Ghoulish Objects from the Carrara Native Content Browser Graveyard
There is a very rudimentary gorilla model in the native content browser. I rigged it and posed it in a climbing position. There is also a simple Eifel Tower model. I stuck it on a Carrara terrain with a plateau filter. I placed the Gorilla on the side of the tower.

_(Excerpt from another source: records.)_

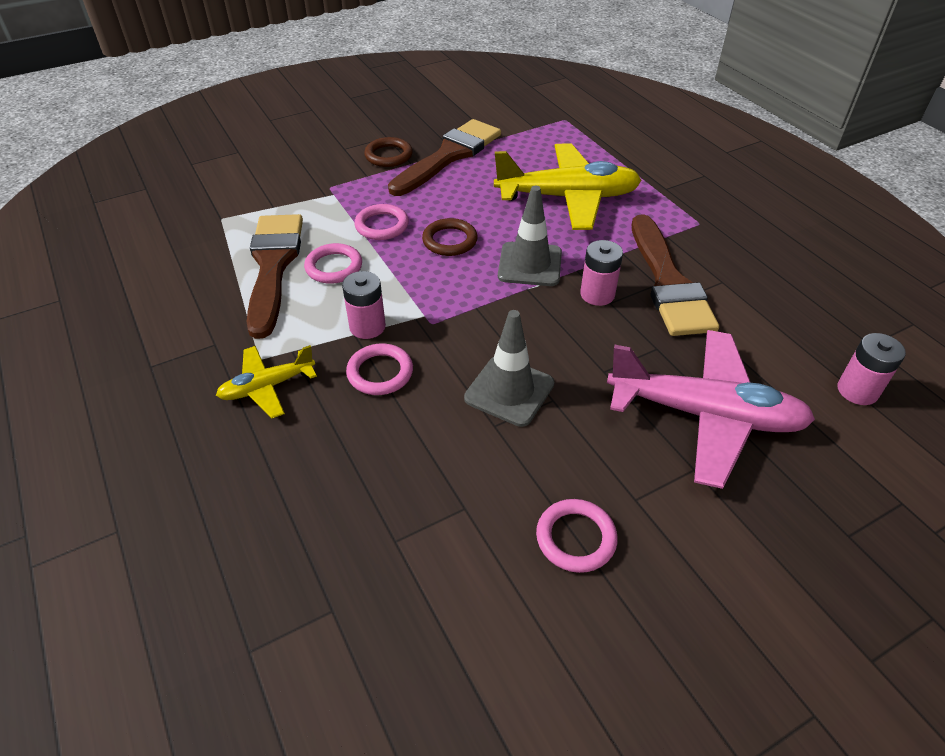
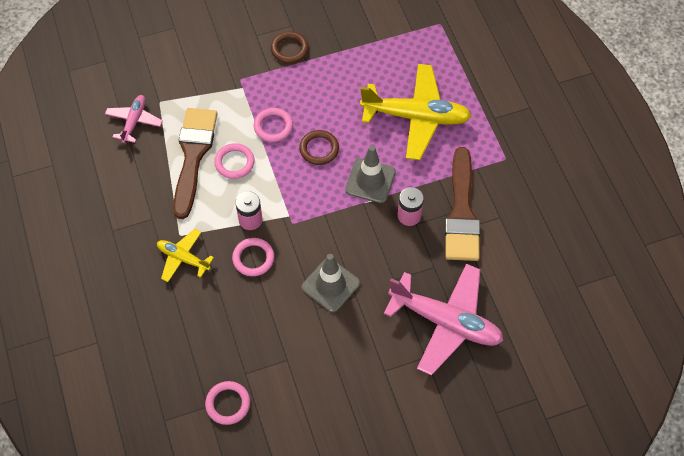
camera: 10 degrees right, 15 degrees up
(185, 241) = (134, 121): none -> pink plane
(267, 387) = (183, 258): yellow plane -> yellow plane turned 45 degrees clockwise
(449, 156) = (336, 56): brown brush -> none
(575, 538) = (343, 388): pink ring -> pink ring (228, 404)
(857, 391) = (549, 320): pink battery -> none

This time, I started with the Carrara render posted above. This time, I used the standard render in Controlnet using the 'canny' function, not a depth pass.
The result
you are really getting the hang of this
in a year we will be watching Tom and Jerry cartoons AI filtered with real fur etc
already possible for single frames
I imagine video games, old films will all get the AI treatment
Thanks Wendy. You are correct about the likely application to old films and similar. Under American law and most other places by treaty, films before 1928 are now public domain. Someone could AI process the silent works of Buster Keaton and Charlie Chaplin, for example.
Brash and Moxie?
As an experiment, I tried a simple scene with my custom Brash and Moxie figures. I loaded Brash 2 and Moxie 3 with their formal uniforms in Carrara. Composed props and set using simple primitives. Rendered out a base photoreal render and a depth pass. Placed the Photoreal render in the 'canny' channel, the depth pass in the depth channel, reduced each channel to 0.5, and prompted Stable Diffusion to generate an image in 1940s comic style, but put anime among the negative prompts.